One thing that I have noticed recently is how emotionally disconnected I am. I have touched on this issue previously and I do believe that it has such a wide-ranging impact on my life that it needs to be discussed further.
When I was initially looking into the possibility of a diagnosis whether it is formal or informal, I DM’d an acquittance of mine – and a fellow English teacher and asked them about their emotions. They said that they felt “everything”. Other people’s emotions and other people’s point of view. I simply do not have this. At all.
I was doing supply in a Liverpudlian school at the start of September. It is a nice enough school in a typically mixed area. Some of the students suffered high levels of deprivation and others experienced comfort and a level of opulence. At the start of a lesson a student was crying. I saw this, panicked, and asked if she was “having an emotion”. I went over and asked if they were alright later in the lesson and suggested they get some air to cool down. I did not know what to say and the “emotion” left me feeling awkward, exposed, ridiculous. As the lesson progressed, I did the chalk and talk element, explained the task and set the students to work. Then I overheard some students talking. One said, “he can’t do emotions” and the other replied, “maybe he is autistic”. This made me more uncomfortable, and the students laughed and walked out of the classroom.
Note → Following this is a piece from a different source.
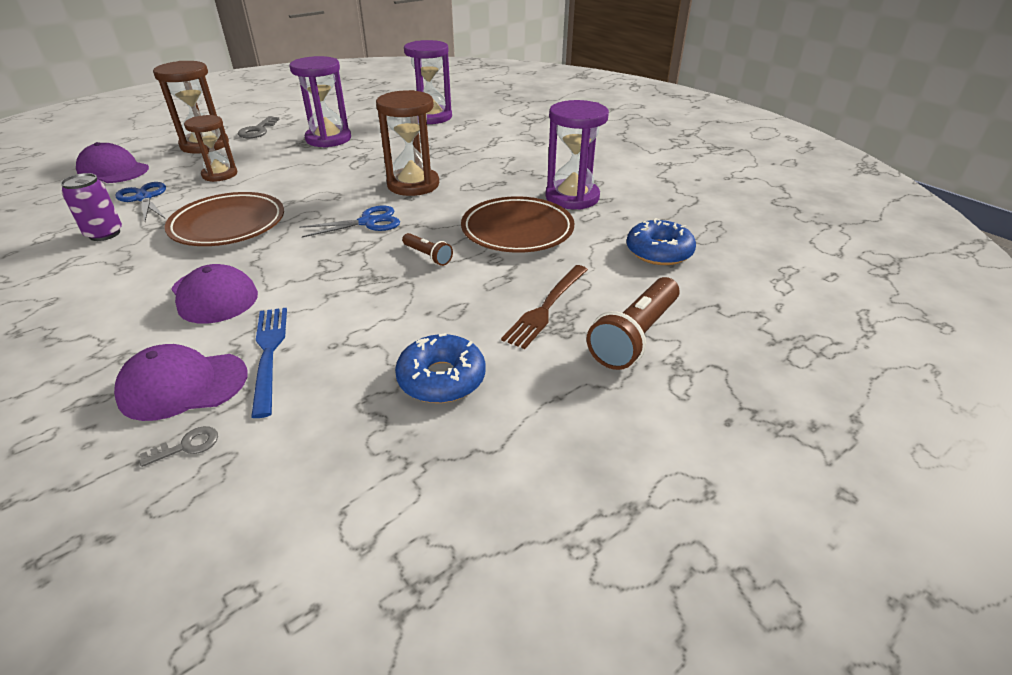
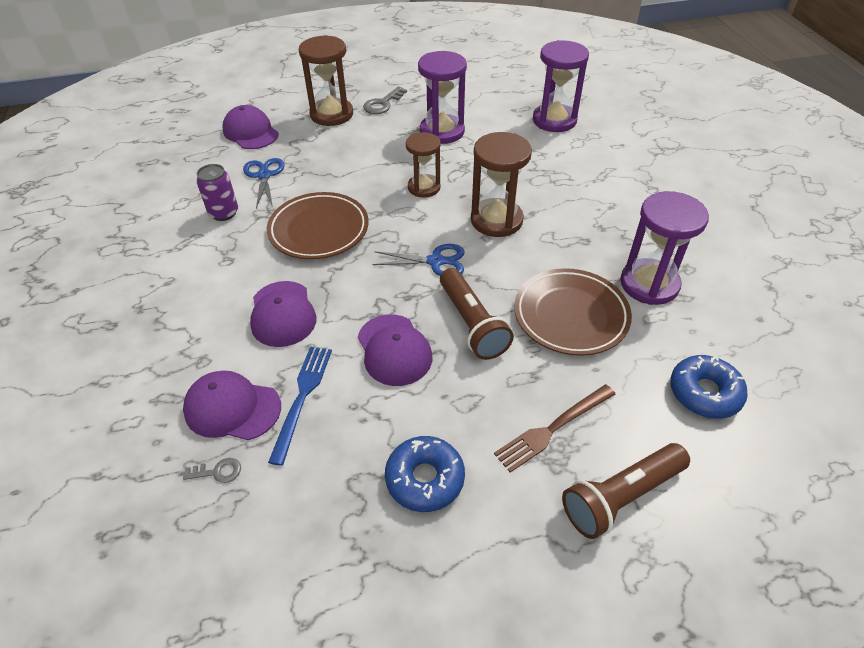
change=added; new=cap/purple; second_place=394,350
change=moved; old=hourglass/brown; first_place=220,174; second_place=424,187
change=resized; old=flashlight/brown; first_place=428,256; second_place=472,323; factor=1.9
They returned a few moments later. The slow death of the lesson progressed until the bell.
My wife has told me that she has been crying and I have not noticed. I don’t mean floods of tears or anything like but still. At my brother’s my Mum was upset and taken to another room. I didn’t notice.
I am unable to tell if my son is fake crying or crying. This leads to misunderstandings and me not fully understanding what the correct response is necessary. Sometimes my wife will tell me what to say or do, so that it is correct.
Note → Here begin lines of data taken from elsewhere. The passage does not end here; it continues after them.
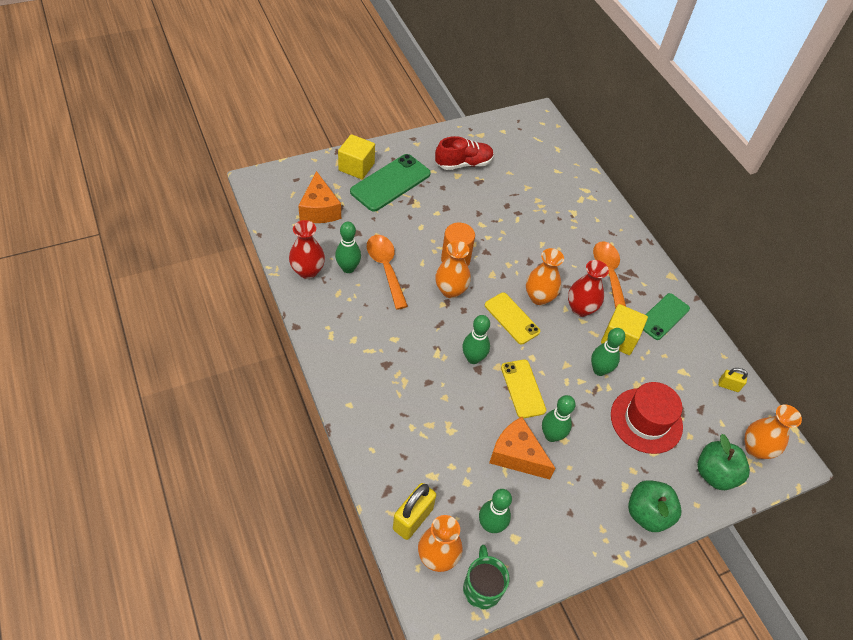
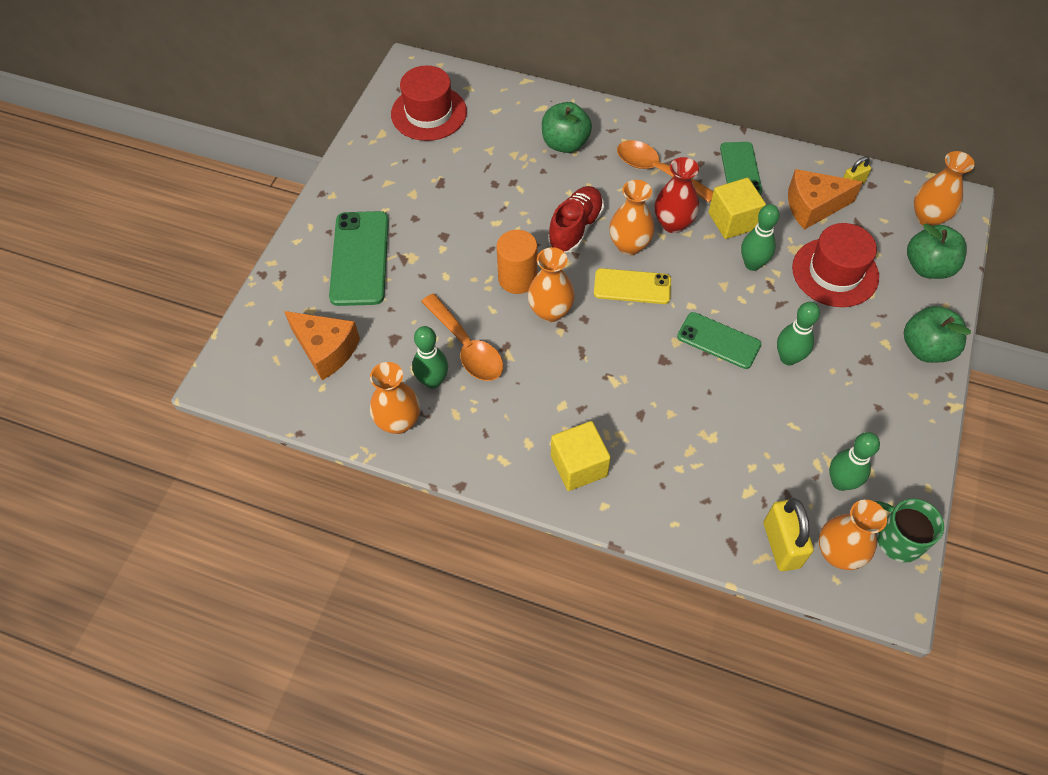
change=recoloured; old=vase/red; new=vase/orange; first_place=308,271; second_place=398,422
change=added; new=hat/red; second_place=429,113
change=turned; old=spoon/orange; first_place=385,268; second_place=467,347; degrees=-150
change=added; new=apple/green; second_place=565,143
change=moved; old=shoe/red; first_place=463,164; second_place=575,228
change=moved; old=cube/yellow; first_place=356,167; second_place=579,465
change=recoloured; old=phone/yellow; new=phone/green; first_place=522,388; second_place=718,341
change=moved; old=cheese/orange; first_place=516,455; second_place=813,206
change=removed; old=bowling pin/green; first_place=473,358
When someone is crying, shouting or whatever my mind goes blank. I blanket of awkwardness covers me. I do not know what to say or do. I don’t know what to do with my hands or my body. I try and say the right thing, but it often goes south, quickly.
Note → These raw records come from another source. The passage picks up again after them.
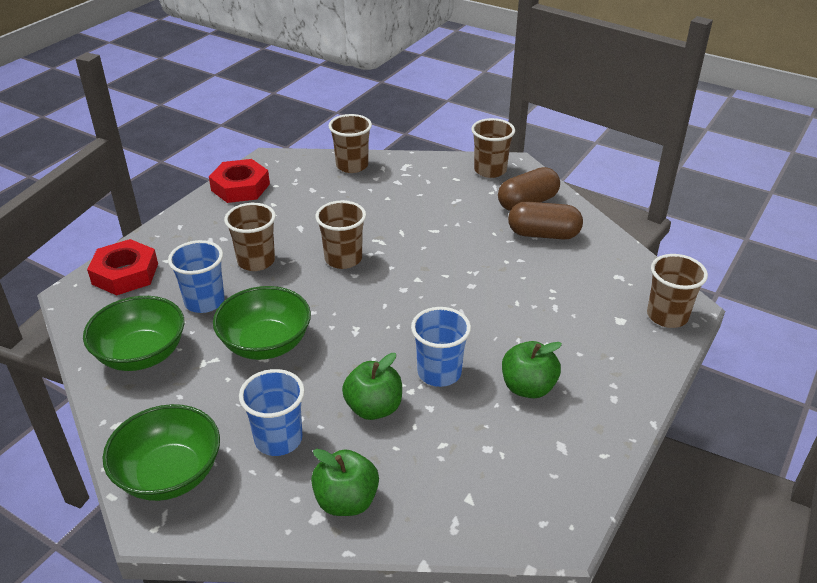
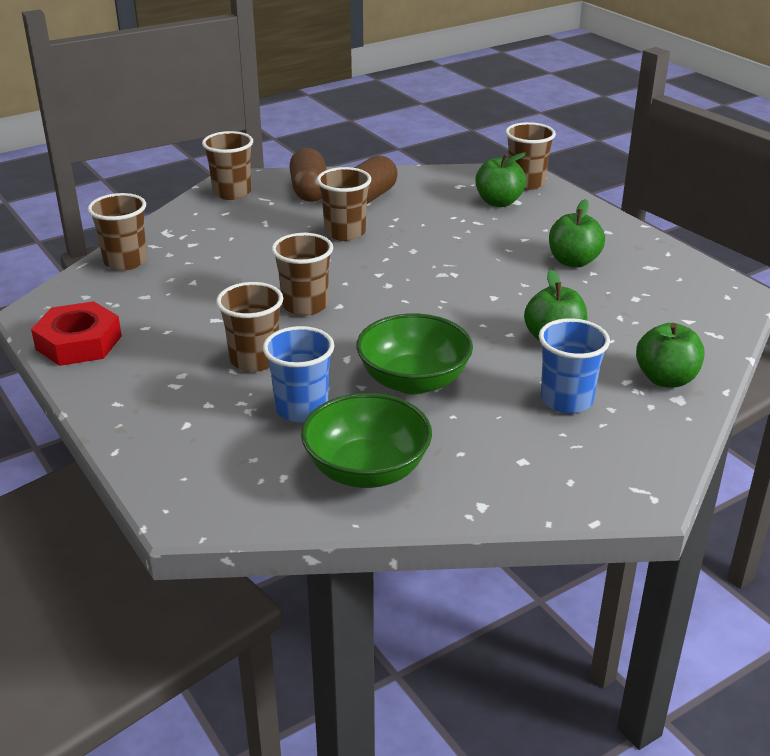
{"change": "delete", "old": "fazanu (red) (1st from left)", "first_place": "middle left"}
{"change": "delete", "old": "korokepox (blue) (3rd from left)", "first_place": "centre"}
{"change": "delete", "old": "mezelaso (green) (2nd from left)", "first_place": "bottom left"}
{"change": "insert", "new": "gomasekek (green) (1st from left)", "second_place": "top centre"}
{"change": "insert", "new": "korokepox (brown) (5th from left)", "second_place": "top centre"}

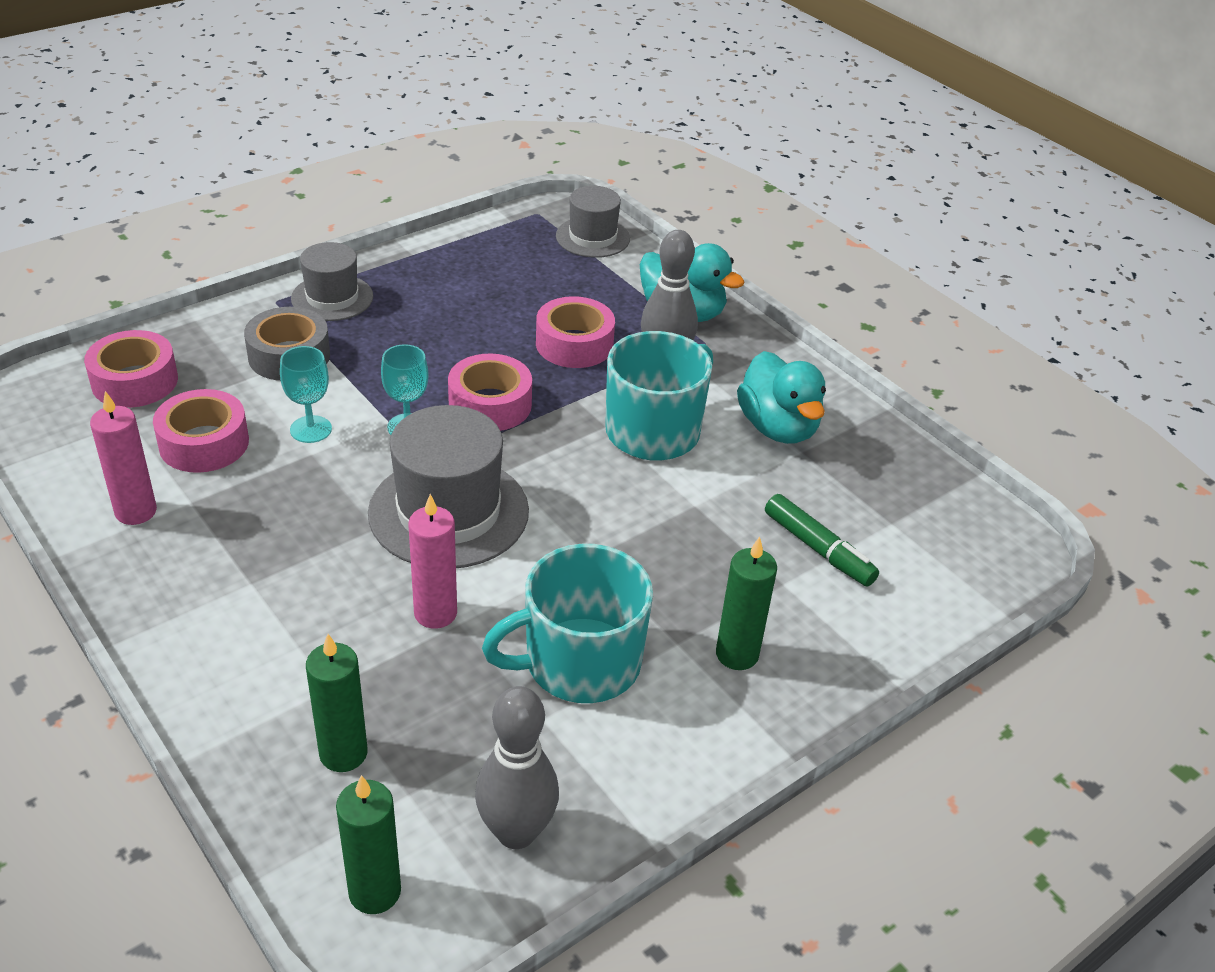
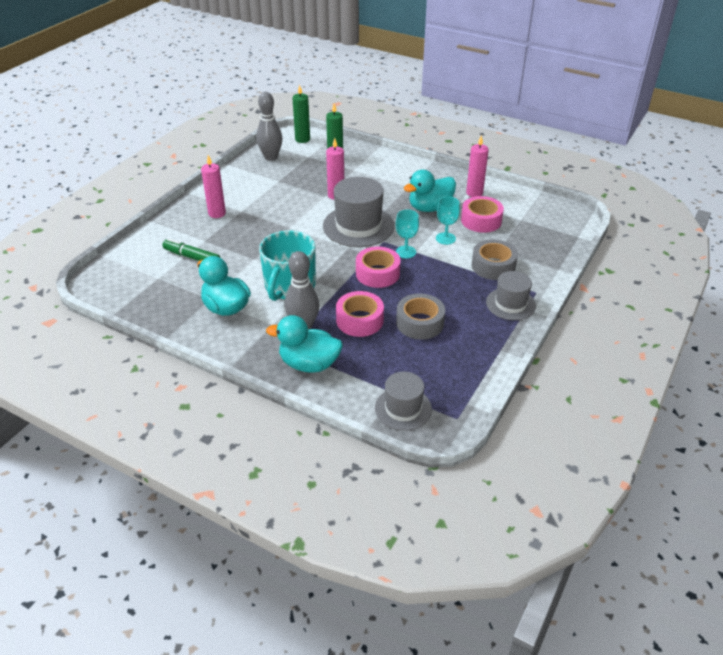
{"change": "delete", "old": "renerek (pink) (1st from left)", "first_place": "middle left"}
{"change": "recolor", "old": "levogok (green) (3rd from left)", "new": "levogok (pink) (1st from left)", "first_place": "centre", "second_place": "top left"}
{"change": "delete", "old": "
Sometimes however, this does come in handy. In an emergency I can be clear headed and act quickly. I can disassociate the panic and the worry so that I need to do what I have to do. This has been useful far too often in the last few years. The world is crashing around my ears and I can think of what needs to be done and methodically push forward. It is other people that see the emotions and worry, I do not feel it. It is calming and odd at the same time.